Good vents and flue pipes should be of the proper size and design. They must also be properly assembled, secured, and in pressure applications be made airtight. One of the most common mistakes made by many installers is the use of 90-degree elbows. These fittings may allow you to install flue pipes that are “squared-up” but they create so much restriction and turbulence that they actually reduce the proper flow of draft. Figure 6-1 shows an installed job using 90-degree elbows and in Figure 6-2 is the same job using 45-degree elbows. Although Figure 6-1 may look better to you, Figure 6-2 will have better draft qualities, vent better and have less pressure drop for the burner and chimney to overcome. The next time you are asked to replace the flue pipe on a poor draft job that has rotted out, try this method. I think you may be quite surprised.
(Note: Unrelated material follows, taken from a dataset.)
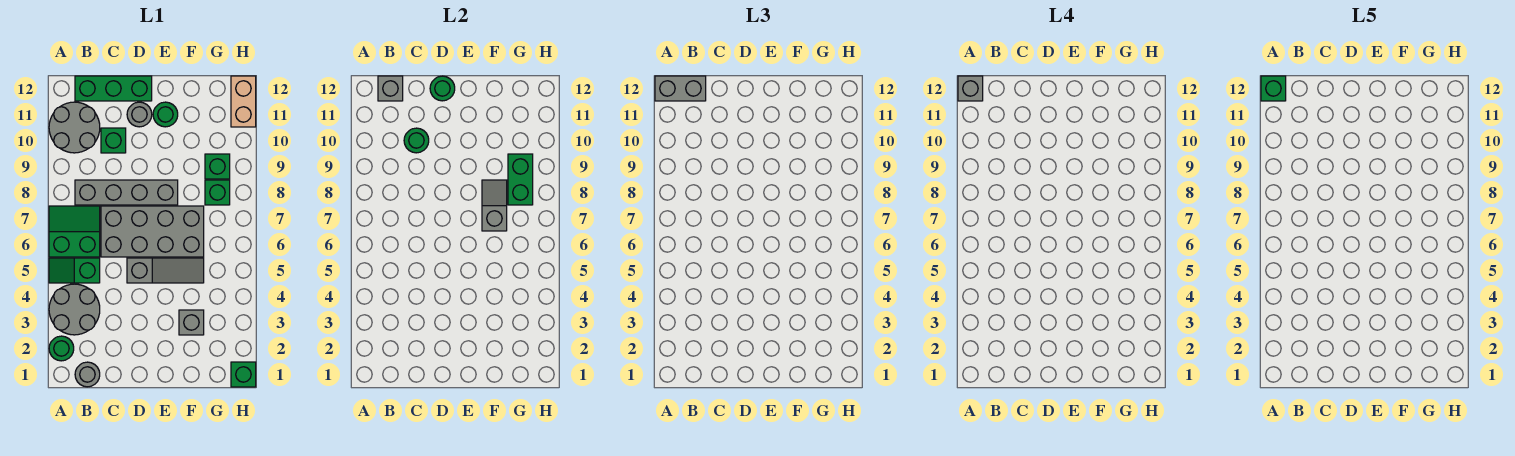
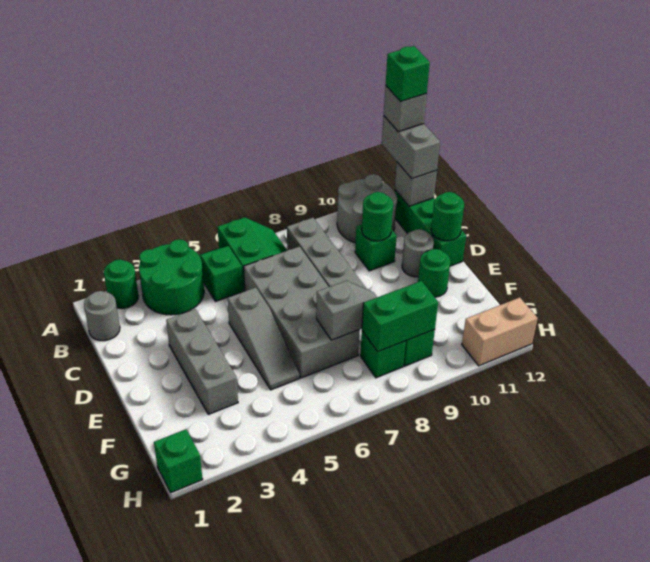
grey round brick A3:B4 level 1 -> green round brick A3:B4 level 1
grey brick F3 level 1 -> grey brick D3:F3 level 1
The flue pipe should always be properly secured by using rivets or drill screws. The use of drill screws allows for the removal of the pipe for cleaning and for the replacement of defective sections. After securing a run of flue pipe, the pipe should be properly supported using the correct non-combustible materials and secured at both the breeching and smoke hood of the unit and at the vent, chimney or stack. In pressure-fired applications, whether they be positive pressured such as forced draft or negative pressured such as induced draft, all flue pipes should be sealed with a proper sealing material like a high temperature silicone. This will not only eliminate draft changes within the flue ways but will also help to prevent complaints from soot, smoke and odors.

Fig. 6-2

It turns out that flue pipe design is not as easy as some people think it is. In fact, when it comes to the codes and good industry practice, many trades people are doing it wrong. The codes are very specific in regards to oilburners and remember that although your state may have its own code, the manual that came with the appliance probably says that you must also be in compliance with NFPA31, and when it comes to venting you must be in compliance with NFPA211. And then there’s what works. We’re going to start with NFPA31 and end up with NFPA211. There are three excerpts from NFPA31-2001 that we need to look at and they are:

  • Mechanical Draft-Type Burner. A burner that includes a power-driven fan, blower, or other mechanism as the primary means of supplying air for combustion.
  • Natural Draft-Type Burner. A burner that depends primarily on the natural draft created in the chimney or venting system to induce the air required for combustion into the burner.

And then we have this other point to note:

  • 6.5.1 An oil-burning appliance shall be placed so that the chimney connector is as short as practicable. For natural-draft appliances, the horizontal length of a chimney connector shall not exceed 10 feet. (3m) unless a draft fan is used. For appliances requiring a negative chimney draft, the chimney connector shall not be longer than 75% of the portion of the chimney above the chimney connector inlet.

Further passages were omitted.